Where to buy a ready-made incineration toilet

This system is highly effective, but it can also be dangerous if even one of its elements doesn’t work correctly. So, you want to buy an incineration toilet from an approved, established manufacturer that understands the specific requirements the product must meet in your state. 

Do your due diligence, read multiple product reviews online, and ensure the manufacturer can assist with installation and maintenance. 

What the future holds for incinerating human waste

While burning human waste on a large scale doesn’t seem a sustainable solution, incineration toilets for domestic use might continue to be a reliable alternative to flushing toilets. 

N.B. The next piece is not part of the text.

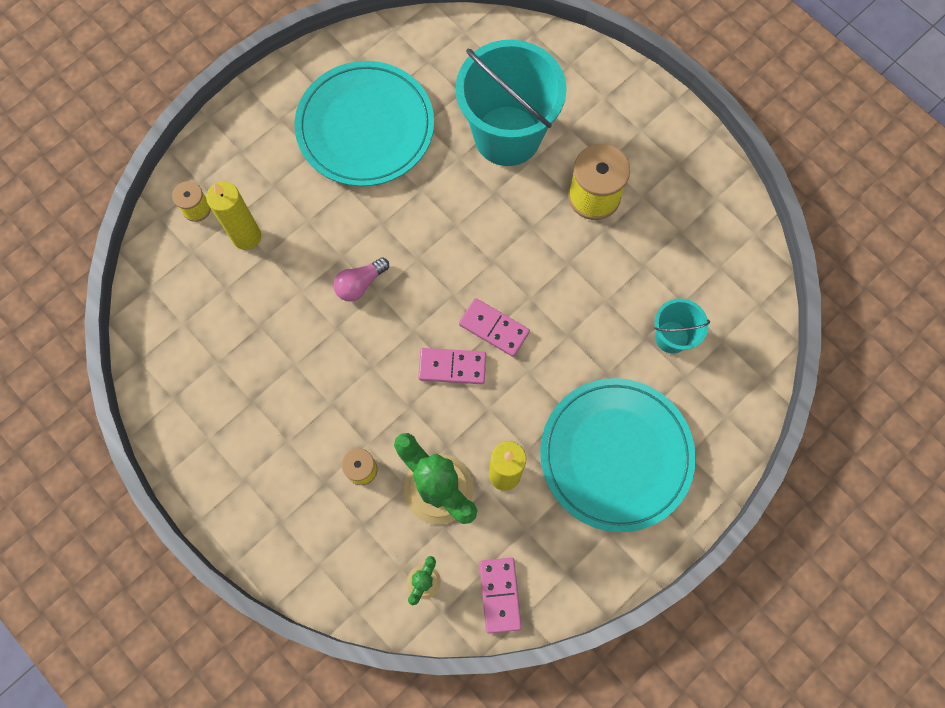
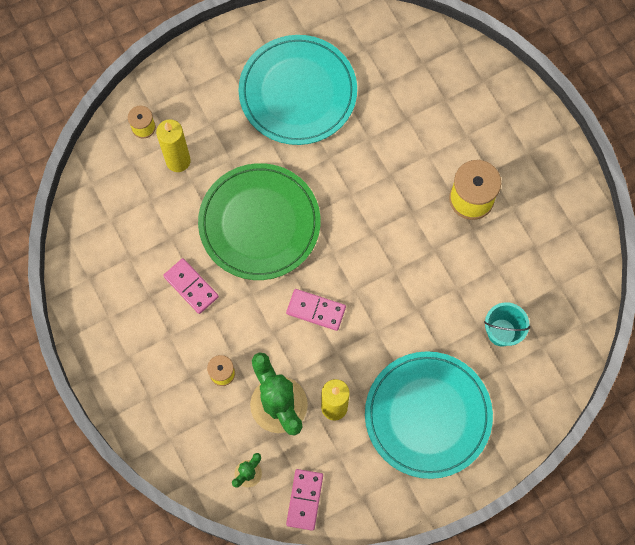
camera: 15 degrees right, 0 degrees up
(360, 284) = (259, 223): pink light bulb -> green plate
(494, 328) = (358, 287): pink domino -> pink domino (191, 286)
(507, 136) = (413, 129): turquoise bucket -> none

However, adoption at a large scale is not likely to happen due to the high upfront costs and energy consumption. 

HomeBiogas alternatives 

The HomeBiogas Toilet-Kit is not an incineration toilet, but it enables users to burn human waste after it turns it into biogas. The process takes longer, as bacteria need time to transform waste into fuel, but the benefits are significant. 

This system is not a regular compost toilet, so you don’t have to handle the waste. When installed correctly, the HomeBogas Toilet-Kit functions independently using anaerobic digestion to make fuel and transport it to the kitchen stove. 

Instead of turning your waste into ash, you get to make reusable energy that can be used for cooking or heating, bringing you one step closer to a self-sustainable lifestyle. 

The HomeBogas Toilet-Kit comes in three sizes, can provide up to two hours of cooking gas per day, and can serve a household with up to six people. 

HomeBiogas Bio-Toilet

Conclusion

Incineration toilets are elegant alternatives to traditional toilets. These systems burn waste at high temperatures, and the ash resulting from the process can be discarded in the environment and used as organic fertilizer. 

The downside is that this waste management system is expensive—the upfront costs are high, the installation might require professional assistance, and each burning cycle requires electric power. It’s best to opt for this solution after carefully considering its advantages and disadvantages.